Finnish-based study abroad and internship provider Asia Exchange has celebrated its tenth anniversary.
The company, which aims to increase the number of European students going abroad to Asia, formed in 2007 when co-founders Harri Suominen and Tuomas Kauppinen returned from their own exchange experiences in China.
Suominen told The PIE News that he and Kauppinen saw a significant opportunity to encourage more Finnish students to engage with Asia and develop opportunities for them to do so without a formal agreement between universities.
The success of the company has seen it expand from an initial exchange program of 79 Finnish students abroad to Phuket, Thailand to almost 1,000 European students from 30 countries in 2017, which Suominen said was having a significant impact on study abroad trends.
“In the beginning of 2000, only 5% of all the student mobility from Finland was to Asia. But now it’s close to 20%,” he said.
“The same trend is happening in many other countries, and young people are more willing to go further.
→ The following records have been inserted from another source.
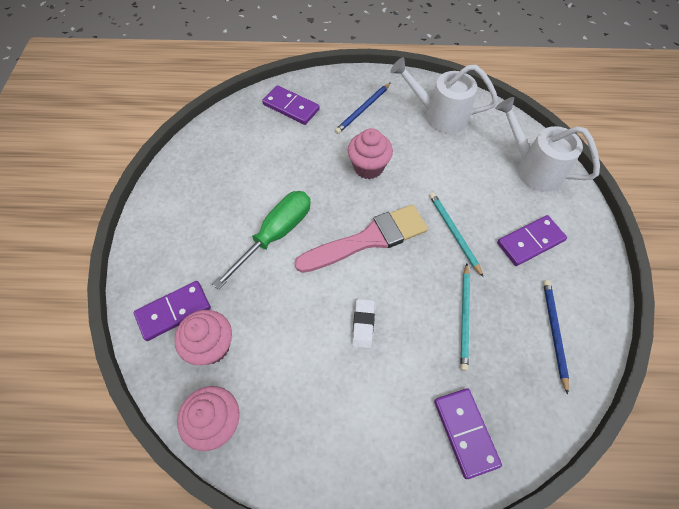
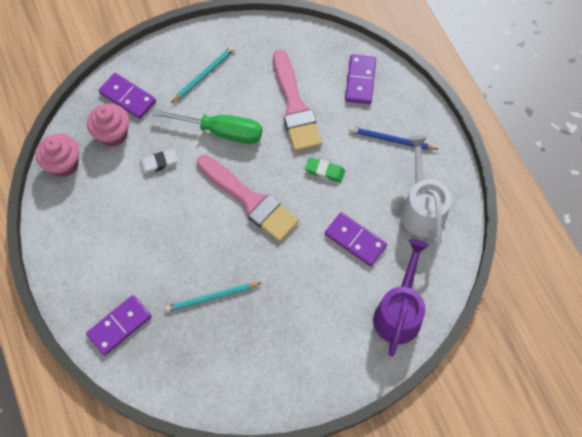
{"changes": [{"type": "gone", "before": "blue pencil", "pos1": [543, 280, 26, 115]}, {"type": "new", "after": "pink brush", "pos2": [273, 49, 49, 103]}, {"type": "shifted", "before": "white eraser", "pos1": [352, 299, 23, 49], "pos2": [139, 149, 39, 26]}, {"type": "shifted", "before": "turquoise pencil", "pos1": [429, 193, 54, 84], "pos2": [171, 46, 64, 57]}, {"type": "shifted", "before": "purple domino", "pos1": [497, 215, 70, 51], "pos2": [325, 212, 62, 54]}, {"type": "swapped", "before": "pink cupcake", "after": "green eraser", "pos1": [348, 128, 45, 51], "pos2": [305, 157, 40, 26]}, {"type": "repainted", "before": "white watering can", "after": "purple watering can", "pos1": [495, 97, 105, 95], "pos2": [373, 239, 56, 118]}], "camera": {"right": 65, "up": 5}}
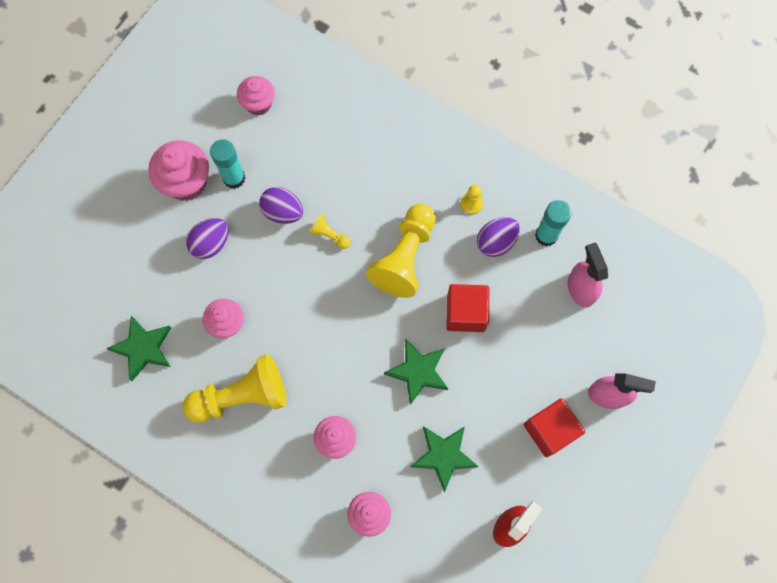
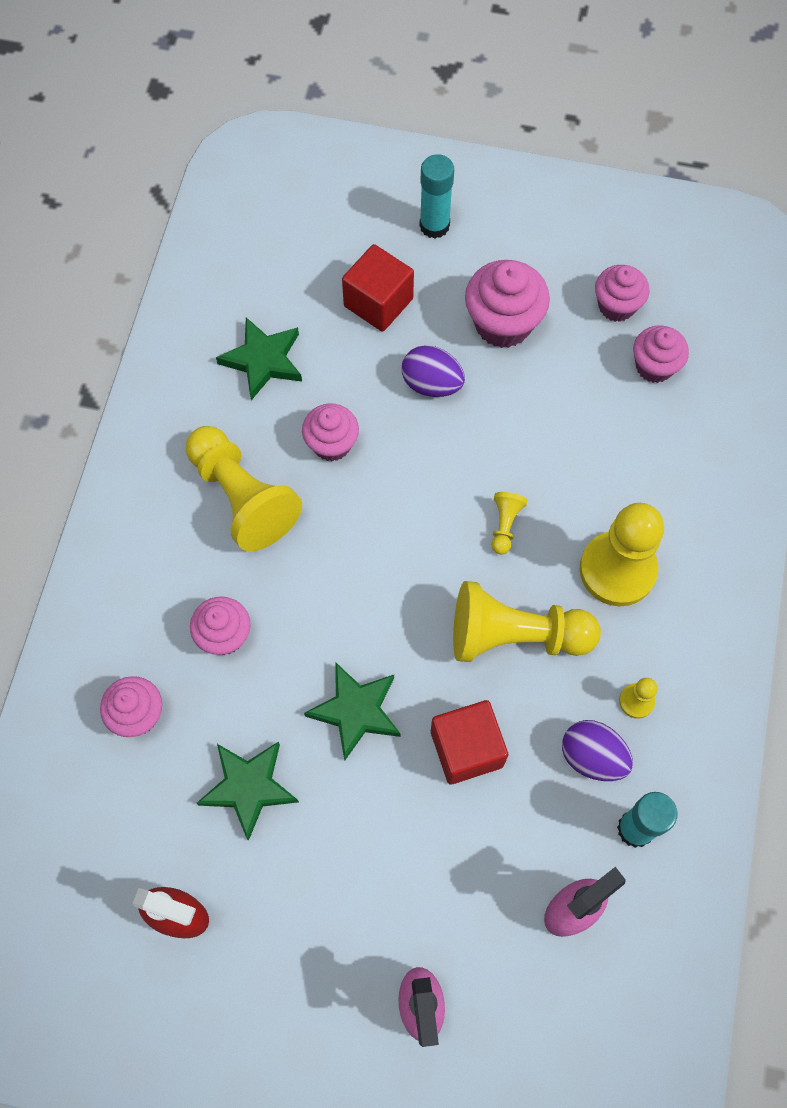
{"changes": [{"type": "gone", "before": "purple egg", "pos1": [259, 187, 44, 37]}, {"type": "new", "after": "yellow pawn", "pos2": [580, 503, 84, 103]}, {"type": "new", "after": "pink cupcake", "pos2": [595, 265, 55, 57]}, {"type": "shifted", "before": "turquoise glue stick", "pos1": [210, 139, 35, 50], "pos2": [419, 154, 35, 84]}, {"type": "shifted", "before": "red cube", "pos1": [524, 398, 61, 59], "pos2": [342, 244, 72, 88]}], "camera": {"right": 70, "up": -5}}
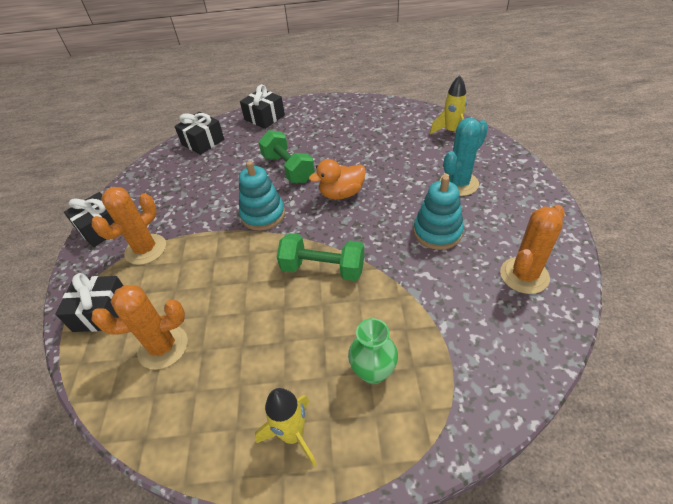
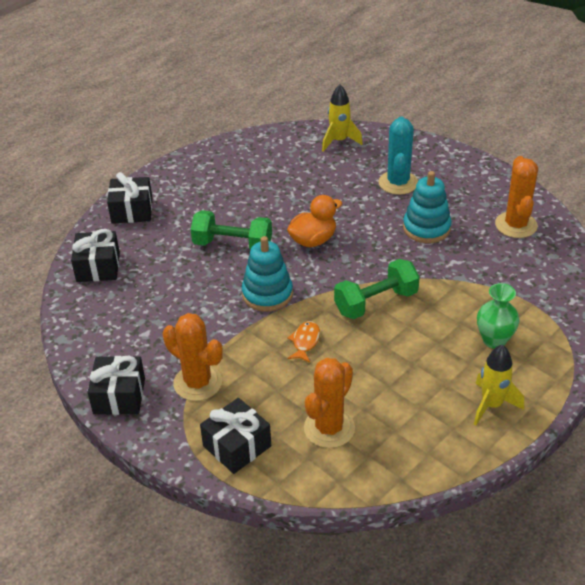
{"changes": [{"type": "new", "after": "orange fish", "pos2": [287, 321, 33, 42]}, {"type": "rotated", "before": "orange cactus", "pos1": [92, 187, 74, 78], "pos2": [163, 313, 60, 88], "turn": -45}, {"type": "rotated", "before": "orange duck", "pos1": [309, 159, 57, 41], "pos2": [287, 195, 55, 52], "turn": -150}], "camera": {"right": -45, "up": -5}}
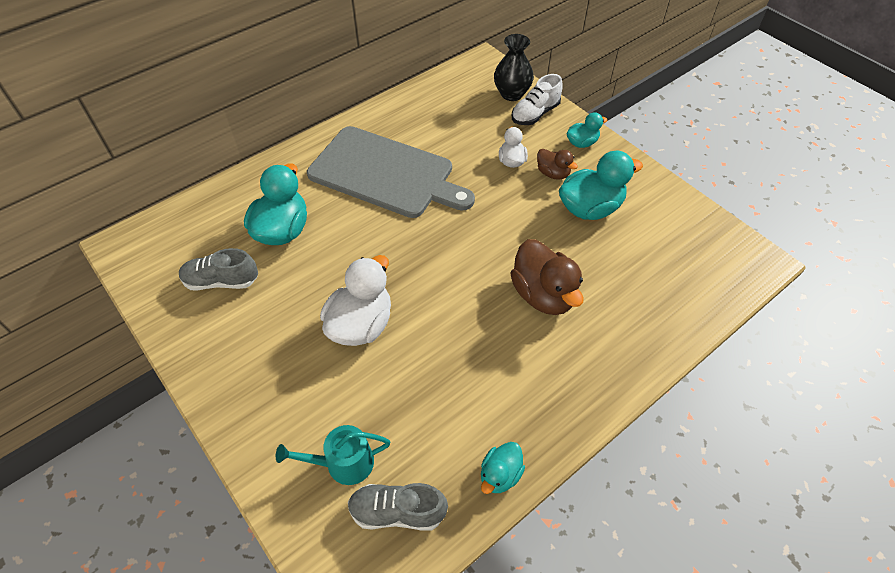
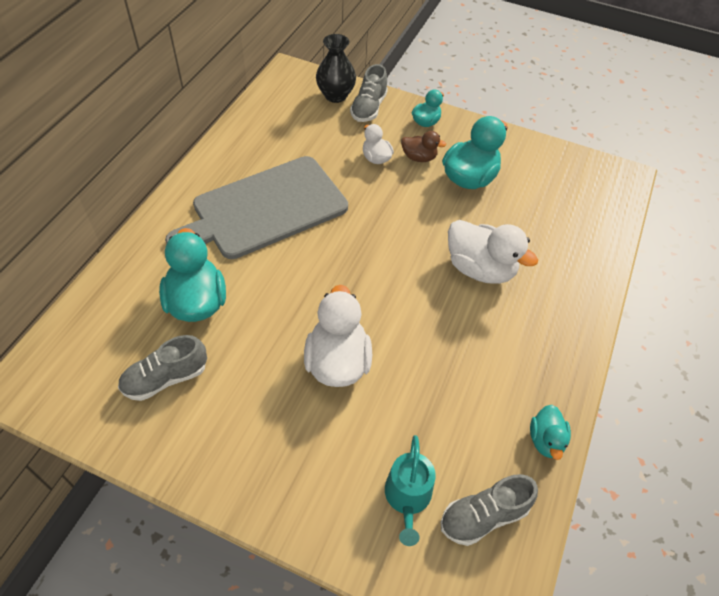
{"changes": [{"type": "repainted", "before": "brown duck", "after": "white duck", "pos1": [510, 239, 74, 76], "pos2": [448, 220, 90, 64]}, {"type": "repainted", "before": "white shoe", "after": "grey shoe", "pos1": [512, 74, 51, 51], "pos2": [350, 64, 38, 58]}, {"type": "rotated", "before": "turquoise watering can", "pos1": [276, 425, 114, 60], "pos2": [385, 435, 51, 111], "turn": -45}, {"type": "rotated", "before": "grey cutting board", "pos1": [307, 126, 168, 92], "pos2": [165, 156, 183, 103], "turn": 150}], "camera": {"right": -30, "up": 0}}
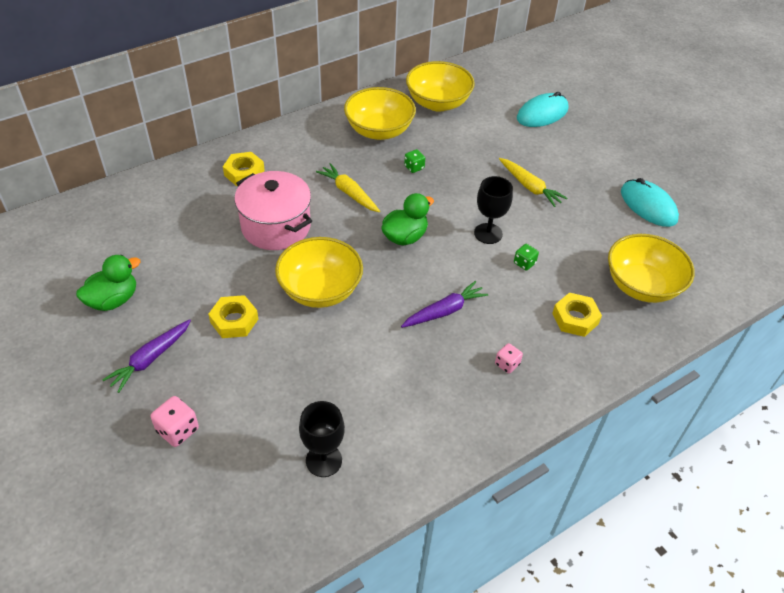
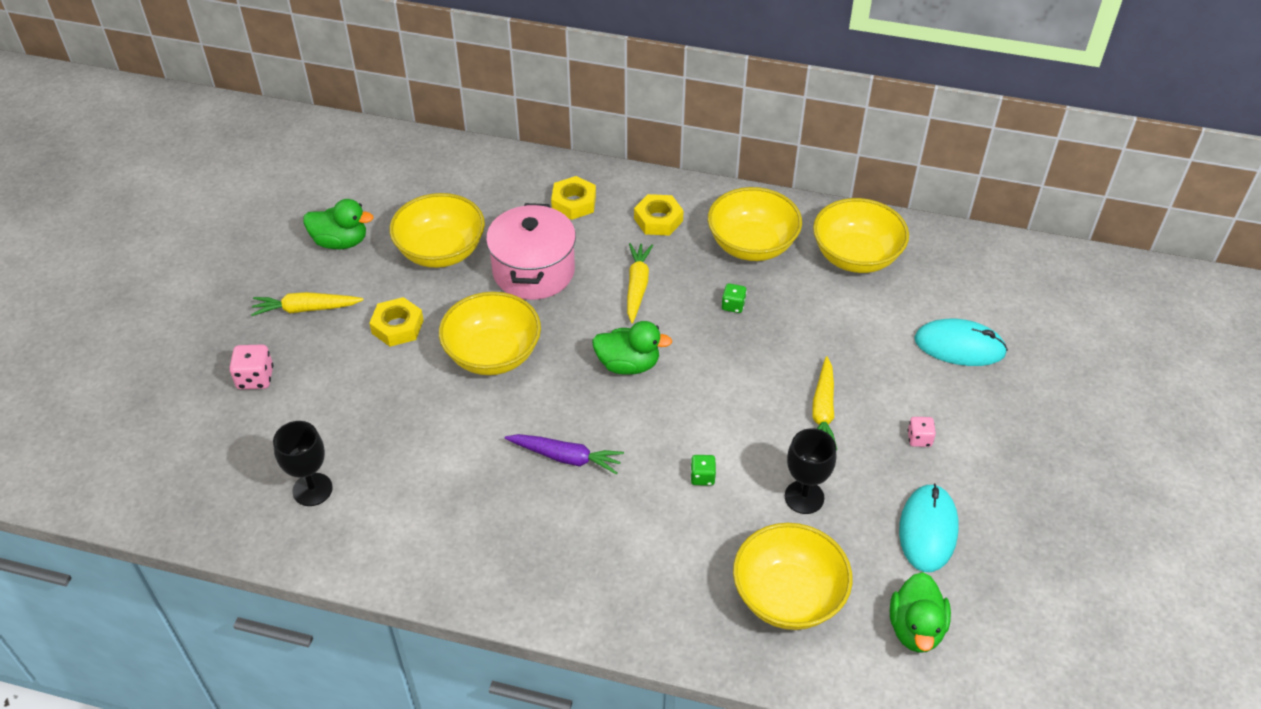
{"changes": [{"type": "new", "after": "yellow bowl", "pos2": [389, 193, 96, 75]}, {"type": "new", "after": "green duck", "pos2": [890, 572, 61, 81]}, {"type": "shifted", "before": "black goblet", "pos1": [474, 176, 39, 68], "pos2": [785, 428, 51, 86]}, {"type": "shifted", "before": "pink dice", "pos1": [495, 343, 28, 31], "pos2": [907, 417, 29, 30]}, {"type": "shifted", "before": "yellow nut", "pos1": [552, 292, 50, 45], "pos2": [634, 194, 50, 42]}, {"type": "repainted", "before": "purple carrot", "after": "yellow carrot", "pos1": [102, 319, 89, 74], "pos2": [251, 292, 113, 24]}], "camera": {"right": 50, "up": 0}}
“It’s also related to travelling. You are not only travelling to a neighbouring country anymore, but you are willing to travel further away, and Asia seems to be very strategic.”
Among the strategic value of studying in Asia, Suominen said many students now understood the benefits of connections and cultural competence with Asia to future employment, an idea he first came across when he found his first job after university.
“You are not only travelling to a neighbouring country anymore, but you are willing to travel further away, and Asia seems to be very strategic”
“They looked at my CV and my studies they said: ‘Oh wow! You’d been studying abroad in Shanghai. Tell us a little bit about that.’ No other applicant had been outside of Europe,” he said.
With more Finnish and European companies setting up Asian operations, he said there were increasing opportunities for students.
Since launching Asia Exchange, Suominen and Kauppinen have turned their attention to inbound international education, co-founding Edunation, which aims to more than triple the number of foreign students in Finland by 2020.